B. Consultant represents that Consultant is able and willing to provide such services to
the City.
C. In undertaking the performance of this Agreement, Consultant represents that she is
knowledgeable in her field and that any services performed by Consultant under this
Agreement will be performed in compliance with such standards as may reasonably be
expected from a professional consulting firm in the field.

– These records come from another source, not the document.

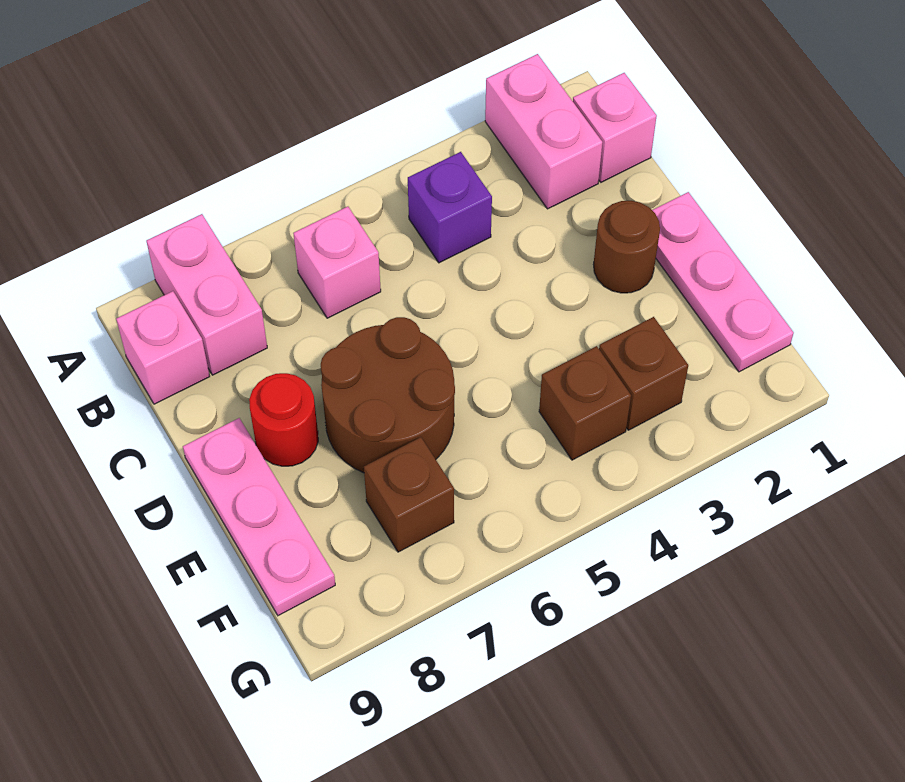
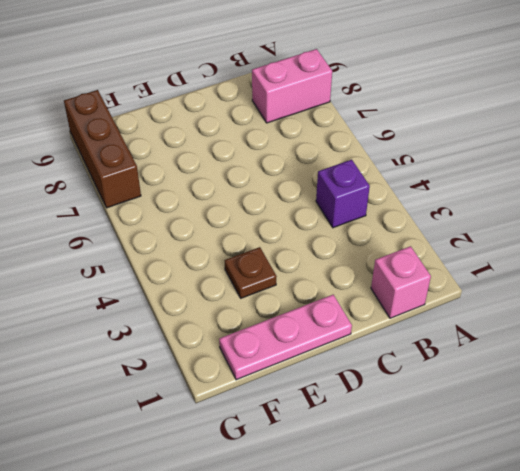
brown plate E3 level 1 -> none
brown brick G7:G9 level 1 -> none
none -> pink brick A2:B2 level 1
none -> pink brick B6 level 1
none -> pink brick B9 level 1

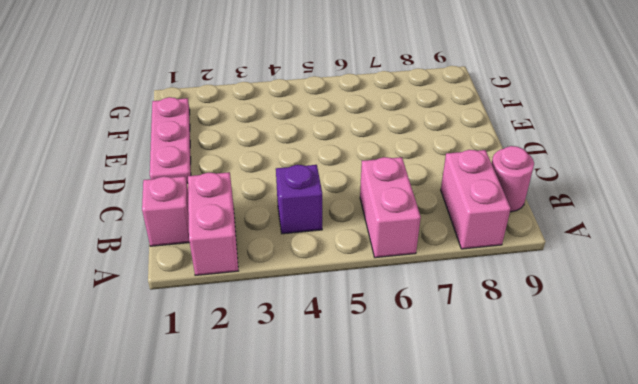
pink brick A6:B6 level 1 -> pink brick B6 level 1
pink round brick B9 level 1 -> pink brick B9 level 1
none -> brown round brick D2 level 1
none -> brown round brick D6:E7 level 1
none -> red round brick D8 level 1

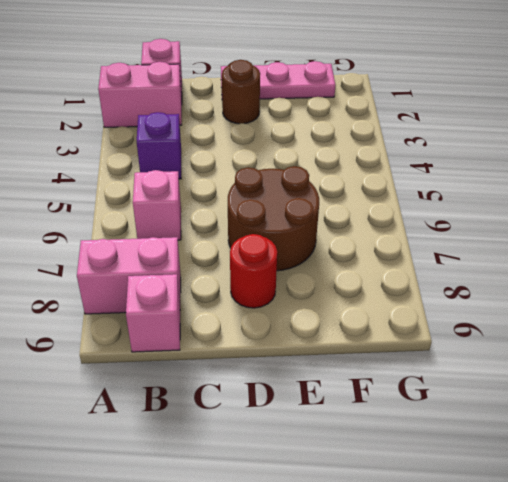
none -> pink plate D9:F9 level 1
none -> brown brick F3 level 1
none -> brown brick F4 level 1

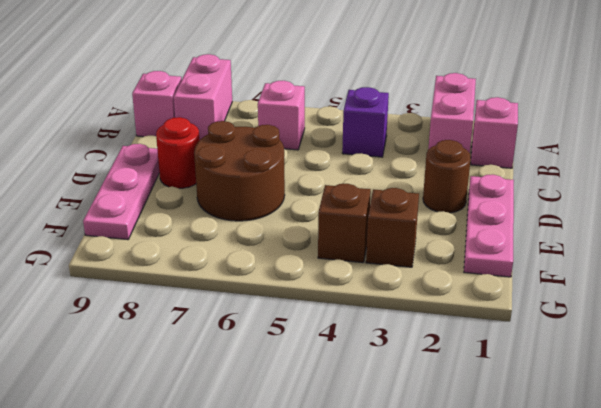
none -> brown brick F7 level 1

NOW THEREFORE, in consideration of the mutual and respective promises, and subject to
the terms and conditions hereinafter set forth, the parties agree as follows:
1. SCOPE OF SERVICES
Consultant shall provide a one-day HOPW A strategic planning session with City and any
necessary follow-up work.
2. COMPENSATION
a. City agrees to pay, and Consultant agrees to accept as total payment for its services,
the total sum to be expended under this Agreement shall not exceed $2,000.00 during the term
of this Agreement. Consultant shall provide City with receipts evidencing expenses related to
the services required to be performed hereunder.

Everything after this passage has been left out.